Los activos alternativos, como el segmento residencial especializado (residencias de estudiantes y de mayores), acapararon el 13% de la inversión, y el sector industrial y logístico, en torno al 11%.
En el año que acaba de terminar, se produjo "una caída generalizada de los niveles de absorción en oficinas", que cayeron un 23% en Lisboa y un 51% en Oporto en comparación con el mismo periodo del año anterior, y en logística, con un descenso del 30%, según el comunicado de la consultora.
El análisis deC&W señala que el comercio minorista registró una reducción del 20% en el número de nuevas aperturas, "aunque con un fuerte dinamismo en la restauración", y que la hostelería se mantuvo "resistente", con más de 80 nuevos hoteles y 4.800 camas adicionales.
La consultora subraya que "estos resultados no son desalentadores, dado que 2024 había sido un año absolutamente excepcional", y añade que algunas operaciones previstas para finales de año "deberían completarse en realidad en los primeros meses del nuevo año".
La inversión extranjera, a pesar de representar más de la mitad del capital invertido, se situó "lejos de los máximos históricos", liberando espacio para el crecimiento de los inversores nacionales.
Los alquileres comerciales subieron sobre todo en las zonas prime, a pesar de la caída de la ocupación, lo que indica una "escasez de oferta de calidad" más que una falta de demanda, según el mismo análisis.
Los rendimientos se comprimieron a lo largo del año, con la excepción de las oficinas en Lisboa, donde la tasa se mantuvo en el 5%, situándose en el 6,5% para las oficinas en Oporto, el 5,5% para la logística, el 4% para el comercio en la calle y el 6,15% para los centros comerciales.
C&W explica que los rendimientos "se mueven de forma inversa a los precios, por lo que una compresión del rendimiento implica una revalorización del activo".
Para la consultora, la vivienda asequible, dirigida "al segmento medio en las zonas periféricas de los grandes centros urbanos", será uno de los "grandes retos y oportunidades para 2026", alentada por las medidas del Gobierno para aumentar la oferta de vivienda.

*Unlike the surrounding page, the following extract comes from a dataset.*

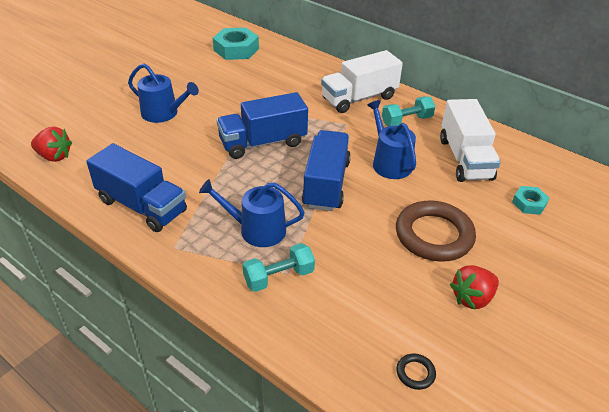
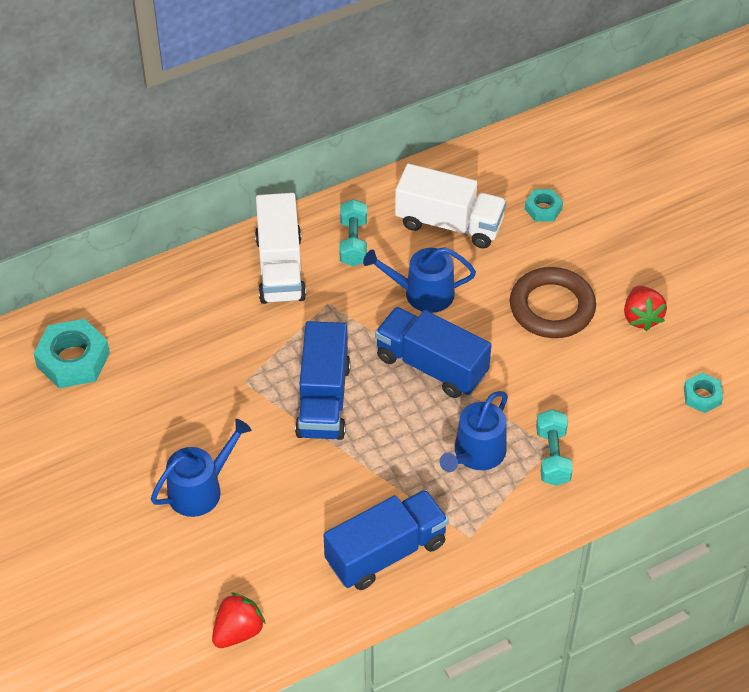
camera: 65 degrees left, 10 degrees up
(415, 373) = (702, 396): black ring -> turquoise nut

"Los promotores que consigan superar los obstáculos legales y técnicos y respondan a la demanda de viviendas más asequibles estarán bien situados para beneficiarse del impulso positivo del mercado. Un marco jurídico y fiscal más favorable al desarrollo de la "construcción en alquiler" podría ser decisivo para desbloquear un sector ineludible en Europa en términos de inversión, pero que aún tiene poca expresión en Portugal", señala el comunicado.